En la ciudad tableña no cabía, como se dice en buen panameño, ni el clásico alfiler, pero a simple vista se notó el orgullo por las tradiciones de nuestro Panamá en niños, jóvenes y personas bastante adultas. Desde tempranas horas se observó el entusiasmo de los lugareños en cada rincón por tan grandioso evento, pues ver tantas polleras en un mismo lugar es una experiencia inolvidable, sobre todo, porque este vestido es considerado de los más costosos y vistosos del mundo.
La ruta del desfile recorrió las calles frente a la Gobernación de la provincia, luego siguió por el Parque Porras, para llegar a Punta Fogón por la parte trasera de la iglesia de Santa Librada; posteriormente tomaron la Bolívar, y después la Calle 8 de Noviembre.

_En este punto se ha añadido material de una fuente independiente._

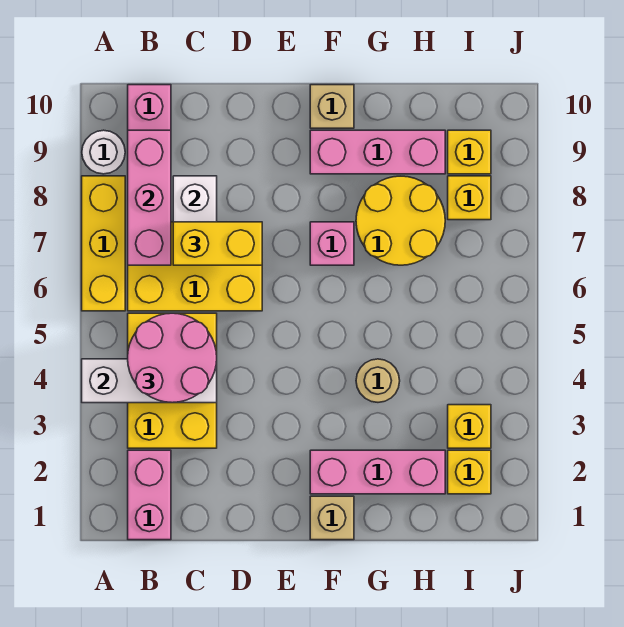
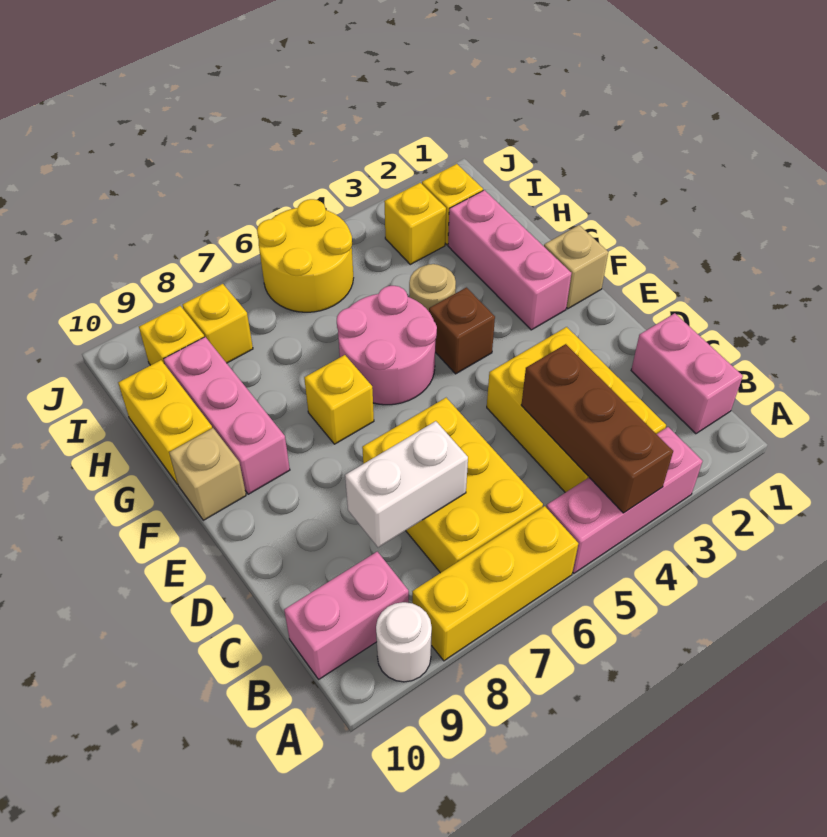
white brick A4:C4 level 2 -> brown brick A4:C4 level 2
pink brick B1:B2 level 1 -> pink brick B1:C1 level 1
yellow brick B3:C5 level 1 -> yellow brick B3:D4 level 1
pink round brick B4:C5 level 3 -> pink round brick F5:G6 level 1
pink brick B7:B9 level 2 -> pink brick A3:A5 level 1
yellow brick C7:D7 level 3 -> yellow brick G10:H10 level 1
none -> brown brick F4 level 1
pink brick F7 level 1 -> yellow brick F7 level 1
yellow round brick G7:H8 level 1 -> yellow round brick I5:J6 level 1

Durante las horas que duró el evento, los lugareños y turistas pudieron disfrutar de tunas, murgas y las interpretaciones musicales de diversos colegios que fueron invitados por el Comité Mil Polleras de Las Tablas y la Autoridad de Turismo de Panamá.
TRES MIL POLLERAS
Como estaba previsto, el desfile de Las Mil Polleras superó las tres mil polleras, según lo indicaron los organizadores de esta gran actividad folklórica.
Domingo Díaz, miembro del comité organizador, indicó que participaron unos 17 carros alegóricos y cerca de 100 delegaciones de todo el país.
El desfile se inició a las 3:15 p.m, con la entrada del señor presidente de la República, Ricardo Martinelli, y la primera dama Martha Linares, en conjunto con ministros de Estado, entre ellos Guillermo Ferrufino.
Por otro lado es preciso destacar que en el mencionado desfile, una de las delegaciones más llamativas fue la del Festival Nacional de La Mejorana de Guararé, ya que no solo mostraron a niños tocando mejorana, sino que fue acompañada por ex reinas del festival, y Yarissell Henríquez, reina 2010, se destacó como la única reina que fue cantando tamborito desde su carro alegórico.